Xao tam phan (Paramignya trimera (Oliv.) Guillaum) is a traditional herbal medicine in Vietnam. Previous investigations reported mainly compounds and bioactivities of roots, stems, and leaves while there is limited information about those of fruits. This study aims to reveal the difference in the chemical profile of defatted peel (DP) and nondefatted peel (NDP) methanolic extracts of P. trimera using colorimetric reactions and liquid chromatography coupled with high-resolution mass spectrometry (LC-HRMS) analysis. We also showed the potential antibacterial activity of two extracts against clinically isolated bacteria strains including P. aeruginosa, Salmonella sp., and S. aureus with the MIC values < 100 μg/mL. This preliminary result proves the traditional usage of this herbal medicine and can be helpful for further investigation on the isolation and identification of the new compounds in P. trimera peels.

1. Introduction

The threat posed by antibiotic resistance became particularly critical in recent years because multiple and extended resistant bacteria, called “superbugs,” have become more prevalent, leading to more common hard-to-treat infections all over the world [1, 2]. This situation is a global problem but particularly pressing in developing countries where the infectious disease burden is high. Among these countries, Vietnam already experiences high antibiotic resistance levels, and an alarming increase of superbugs, resistant to powerful antibiotics, has been reported [3, 4]. Seriously, the COVID-19 situation has also aggravated antibiotic resistance. Statistics show that 50% of COVID-19 mortalities suffered from secondary infections caused by multidrug-resistant microorganisms (bacterial or fungal) or coinfections [5]. There is thus an urgent need to develop new antibacterial agents, especially against Gram-negative strains. While the investigation based on soil actinomycetes, the primary source of antibiotics, is useless because of the high rediscovery rate of known compounds [6], raising a novel candidate to conquer multidrug-resistant bacteria was thus crucial. Plant resource has long been used as herbal medicine to treat a vast array of inflammatory and bacterial infections [7]. Eventhough plants can produce a variety of secondary metabolites that are active to defend insects, microorganisms, herbivores, plant pathogens, and against human pathogens, the current study on the antimicrobial potential of plants is merely the tip of the iceberg.
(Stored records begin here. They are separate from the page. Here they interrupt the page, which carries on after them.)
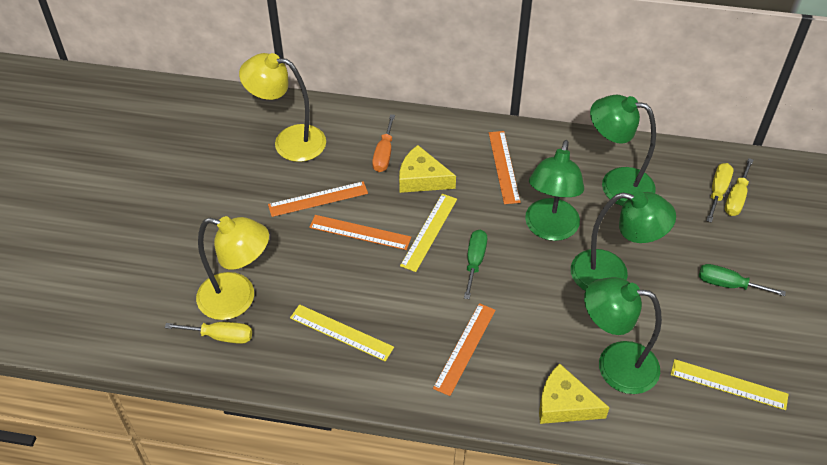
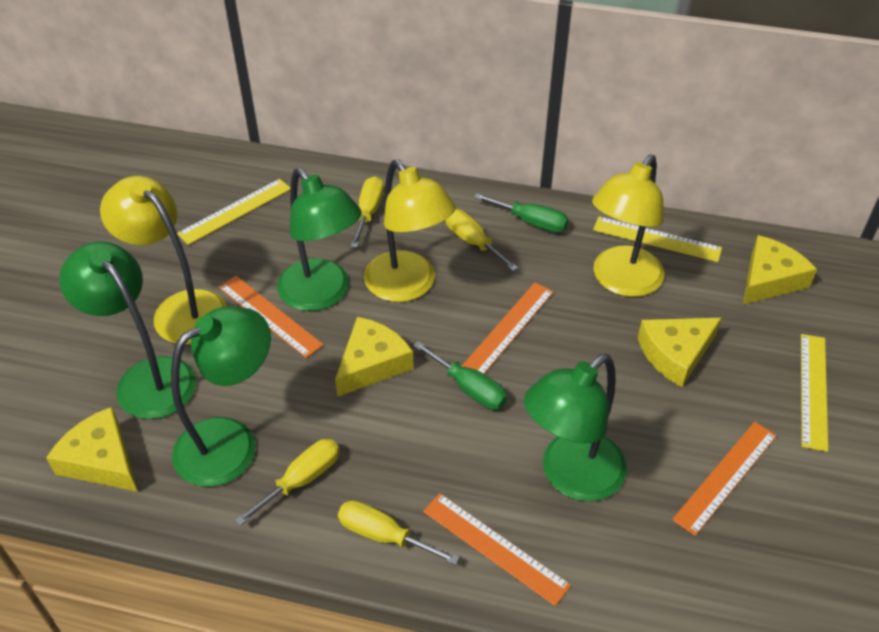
orange screwdriver: 1 -> 0
yellow cheese: 2 -> 4
yellow lamp: 2 -> 3
yellow screwdriver: 3 -> 4

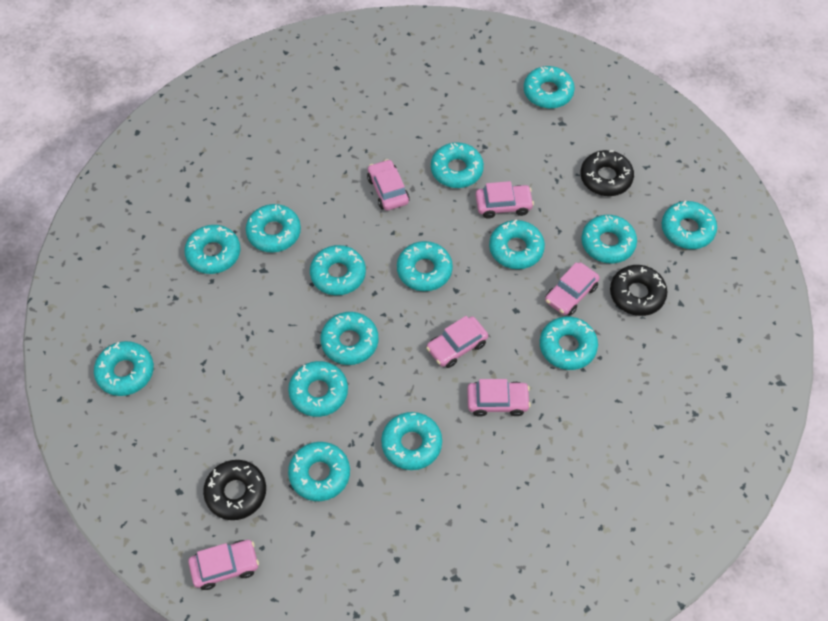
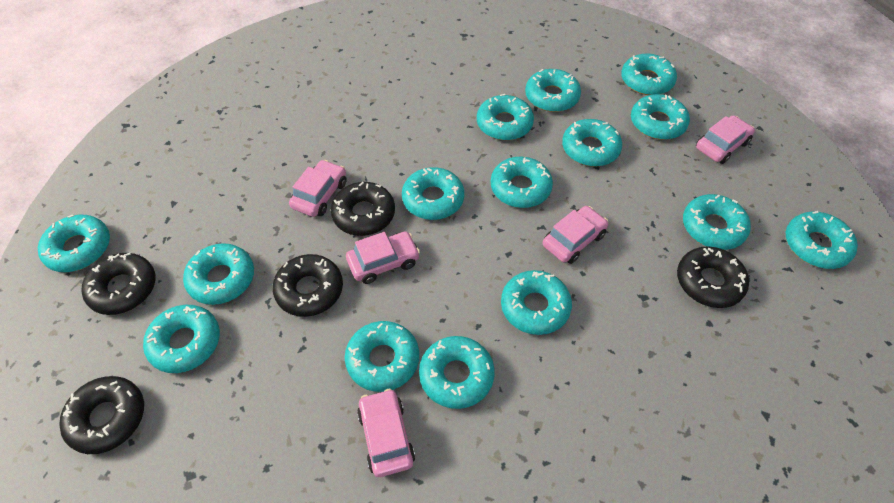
black donut: 3 -> 5
pink car: 6 -> 5

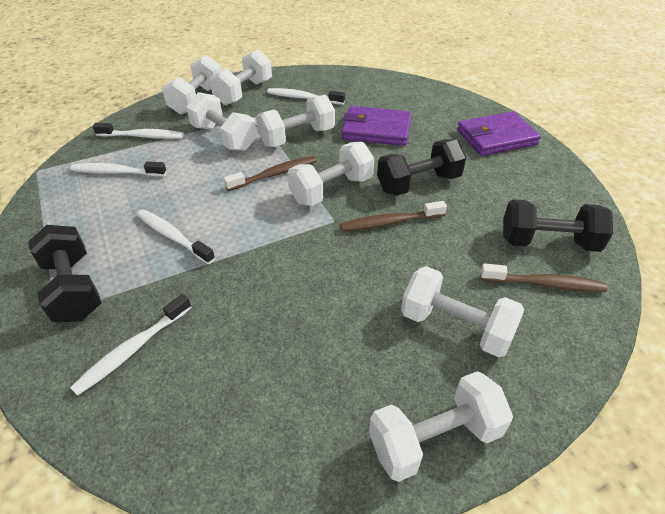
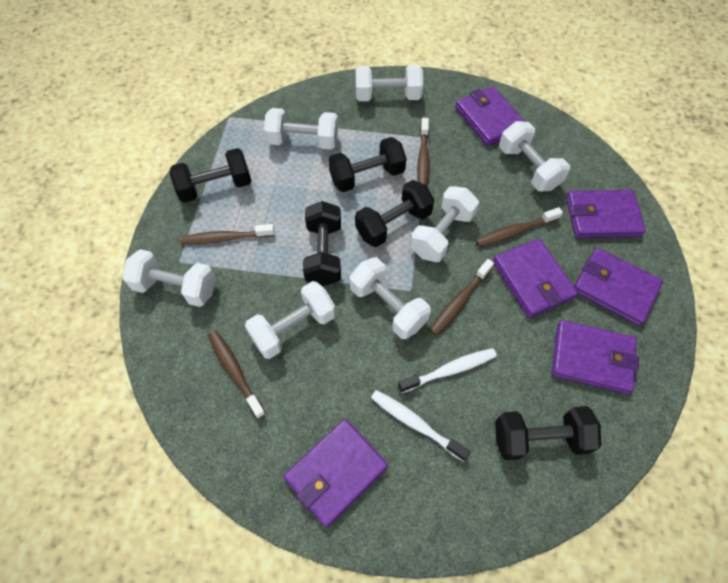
black dumbbell: 3 -> 5
brown toothbrush: 3 -> 5
purple wallet: 2 -> 6
white toothbrush: 5 -> 2

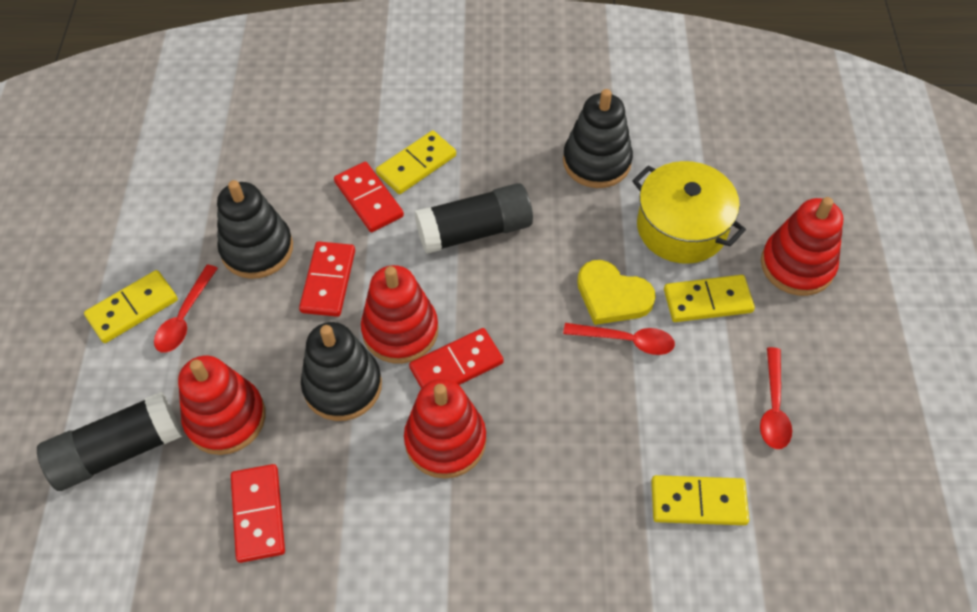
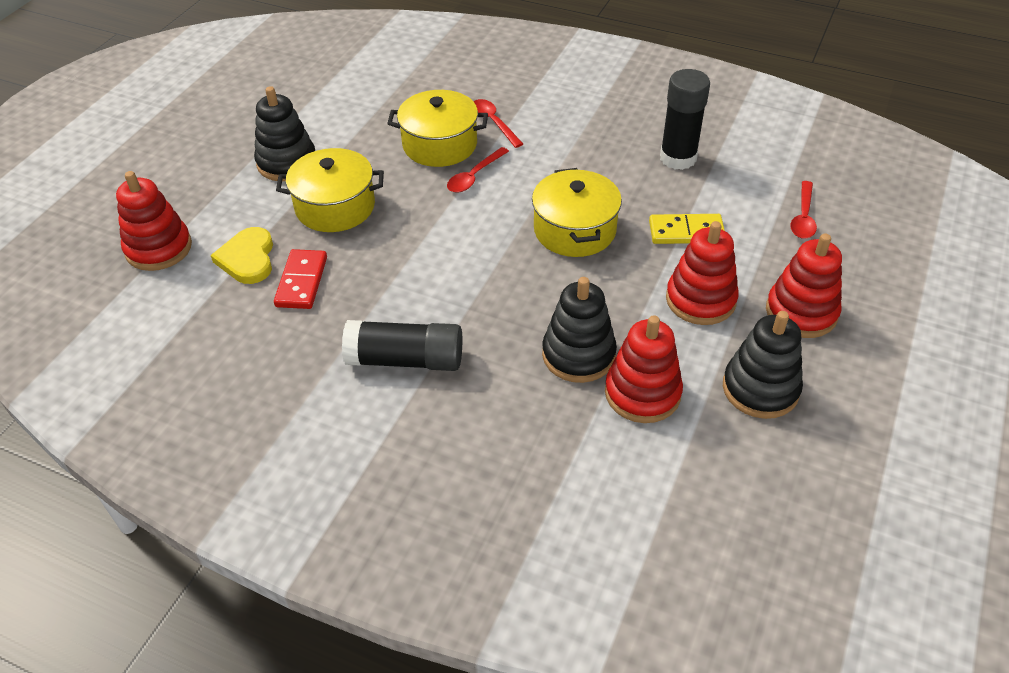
red domino: 4 -> 1
yellow domino: 4 -> 1
yellow pot: 1 -> 3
Paramignya trimera (Oliv.) Guillaum, locally named “Xao tam phan,” belongs to the Paramignya genus of the Rutaceae family, mainly in the south of Vietnam [8]. This native plant is a traditional remedy used for liver protection and infectious disease treatment. Recently, various potential bioactivities, i.e., antioxidant, antibacterial, and anticancer activities and hepatoprotective property, were reported from the plant’s roots, leaves, and stems. Many compounds that belong to coumarins, acridone alkaloids, phenols, flavonoids, and chromenes classes have been isolated from these tissues (Table 1S, Supplementary Materials) [919]. Furthermore, being a perennial woody plant, the exploitation of this plant from other tissues, i.e., fruits, instead of roots, leaves, or stems, may provide a chance to conserve this valuable medicinal plant. However, the research on the bioactivity and chemical composition of P. trimera fruits has been limited. This study thus aims to phytochemically dereplicate the defatted peel (DP) and nondefatted peel (NDP) methanolic extracts of P. trimera and to determine the activity against multidrug-resistant bacterial strains clinically isolated from patients in Vietnam.

2. Materials and Methods

2.1. Plant Materials

The Paramignya trimera fresh fruits were collected from the Ninh Hoa district, Khanh Hoa province, Vietnam, in August 2020. The samples were identified by Khanh Hoa Traditional Medicine Association, Khanh Hoa province, Vietnam. The voucher of specimens was deposited in the Department of Life Sciences, University of Science and Technology of Hanoi, Vietnam Academy of Science and Technology.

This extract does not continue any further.